Und so bleibt festzuhalten, dass wir in den verbleibenden neun Spielen womöglich noch viermal den gefühlten Abstieg und viermal den gefühlten Klassenerhalt erleben werden. Was zählt, ist und bleibt der Stand der Dinge am 23. Mai nach dem letzten Spiel gegen Dortmund. Dieses Credo mag schwer nach drei Euro fürs Phrasenschwein klingen. Aber die kleine Porzellansau ist mit Sicherheit nicht erfunden wurden, damit durch den Einwurf von ein bisschen Kleingeld hanebüchene Lügen entschuldigt werden können. Drei Euro für die Wahrheit.

Ausgerechnet Köln und Bayern leisten Schützenhilfe

Aktuelle Hochrechnungen (siehe Grafik) lassen mindestens 33 Punkte verlauten, die für Platz 15 eingefahren werden müssen. Berücksichtigt man, dass die derzeit noch sieben Abstiegskandidaten ihren Punkteschnitt von 0,82 pro Spiel aus der Hinrunde auf 1,09 in den Partien nach der Winterpause gesteigert haben, könnten am Ende sogar bis zu 36 Zähler vonnöten sein.

Nach einem Sieg gegen Bochum wäre die Länderspielpause wohl ungelegen gekommen. Jetzt, mit etwas mehr Last auf den Schultern, kommt sie womöglich gerade rechtzeitig, um Wunden zu lecken und die bislang erfolgreichen sieben Wochen nach der Winterpause Revue passieren zu lassen.

Dabei ist das Wochenende ohnehin gar nicht so schlecht verlaufen aus Borussensicht, wie es auf den ersten Blick den Anschein hat. Von den Kellerkindern hat nur Bochum einen Dreier eingefahren. Ausgerechnet Köln und Bayern haben Schützenhilfe geleistet. Am letzten Wochenende noch Erzrivalen, sieben Tage später zuverlässige Helfer – im Abstiegskampf ist nichts unmöglich.

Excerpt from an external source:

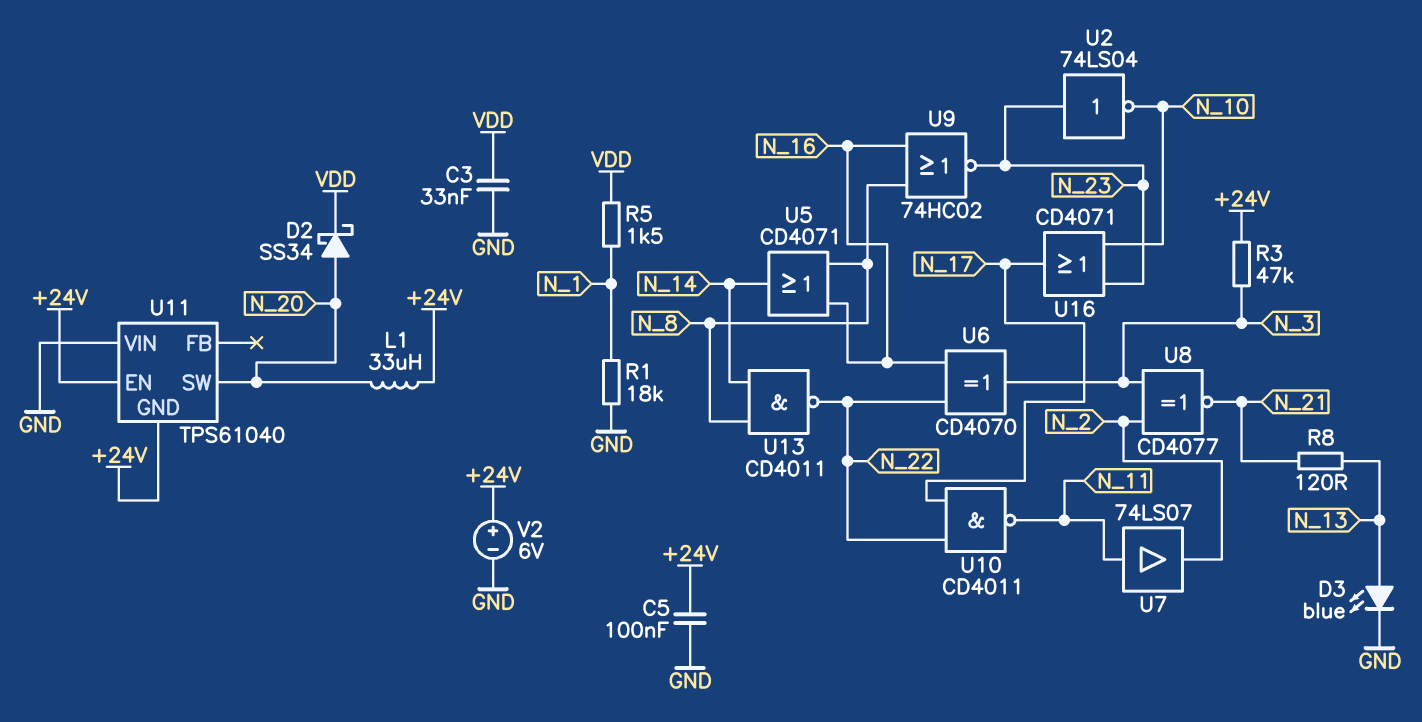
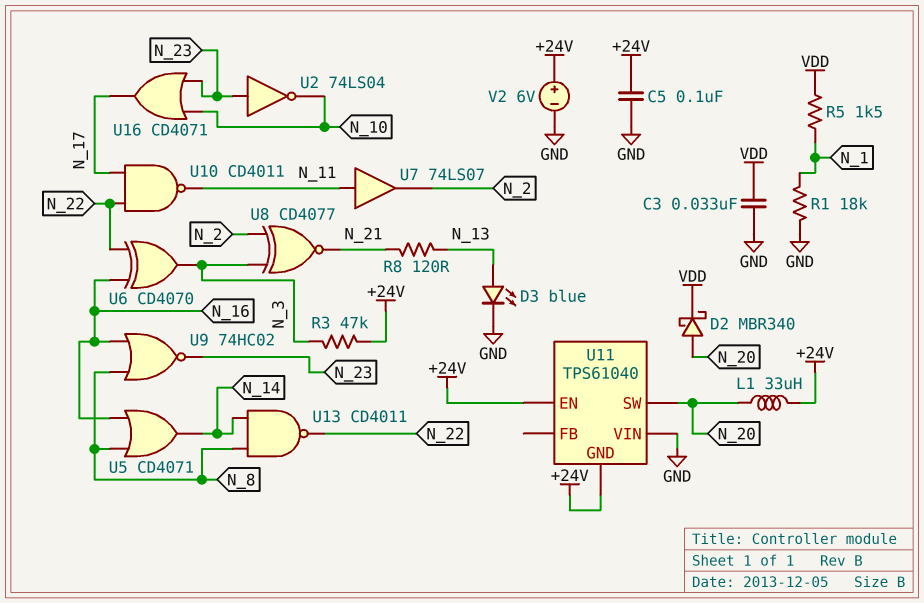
D2: schottky SS34 (A N_20, K VDD) -> schottky MBR340 (A N_20, K VDD)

Eine Heimpleite gegen Bochum mag zwar ein Rückschlag sein. Wenn ein einziger Rückschlag im Tabellenkeller jedoch den automatischen Niedergang bedeuten würde, könnten gerade wir uns längst mit St. Pauli statt dem HSV und mit dem FSV anstelle der Eintracht aus Frankfurt beschäftigen. Aber dagegen würden sich selbst die größten Pessimisten wehren. Und außerdem hat der Frühling ja gerade erst begonnen.